面向云端系统的可伸缩群体远程对外证明方法

doi:10.13229/j.cnki.jdxbgxb20210475

摘要/Abstract

摘要：

为真实地掌握大规模云端系统的完整性状态，同时保障可伸缩性和高效性的需求，本文提出了一种面向云端系统的群体对外证明方法，提出用对外证明关系树结构确定云端节点间的协作关系，协同收集、验证云端系统各节点的完整性状态。采用基于身份的聚合签名技术，快速检验证明结果的有效性。实验结果表明，本文方法与现有的云端系统对外证明方法相比，在可伸缩性方面具有较好的表现，能在19.9 s内有效证明3万个节点组成的云端系统的完整性状态。

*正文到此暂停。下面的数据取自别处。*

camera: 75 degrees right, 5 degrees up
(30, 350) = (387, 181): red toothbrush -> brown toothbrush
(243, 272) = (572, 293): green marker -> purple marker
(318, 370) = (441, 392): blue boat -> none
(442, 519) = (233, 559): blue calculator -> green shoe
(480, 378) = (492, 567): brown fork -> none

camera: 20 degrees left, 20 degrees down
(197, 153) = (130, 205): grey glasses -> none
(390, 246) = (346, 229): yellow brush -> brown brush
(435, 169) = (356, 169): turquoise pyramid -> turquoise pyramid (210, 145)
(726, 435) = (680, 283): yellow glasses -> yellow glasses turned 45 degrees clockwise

关键词: 对外证明, 云端系统, 对外证明关系树, 可伸缩性, 聚合签名

Abstract:

Aiming to attest the real integrity state of cloud system and improve scalability and efficiency of existing schemes, a Scalable Collective Remote Attestation (SCRA) scheme towards cloud system is presented in this paper. First, this paper proposes an attestation relationship tree structure to determine the cooperative relationship among cloud nodes, so that each node could implement collective attestation to promote efficiency and scalability. Second, to improve the accuracy, this paper introduces the identity-based aggregation signature technology to quickly review the validity of attestation report. Finally, we conduct security analysis and SCRA is simulated at large scale to assess scalability. Compared to current cloud system attestation methods, experimental results show that SCRA is not only able to effectively prove large-scale cloud system, but could also perform well in terms of scalability.

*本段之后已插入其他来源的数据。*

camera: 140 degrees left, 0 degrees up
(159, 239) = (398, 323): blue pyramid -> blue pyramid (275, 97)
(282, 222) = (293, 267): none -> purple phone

Key words: attestation, cloud system（CS）, attestation relationship tree（ART）, scalability, aggregate signature

中图分类号:

TP399

宋荷庆,尤力强,宋元,王章野. 面向云端系统的可伸缩群体远程对外证明方法[J]. 吉林大学学报(工学版), 2021, 51(6): 2198-2206.

He-qing SONG,Li-qiang YOU,Yuan SONG,Zhang-ye WANG. Scalable collective remote attestation towards cloud system[J]. Journal of Jilin University(Engineering and Technology Edition), 2021, 51(6): 2198-2206.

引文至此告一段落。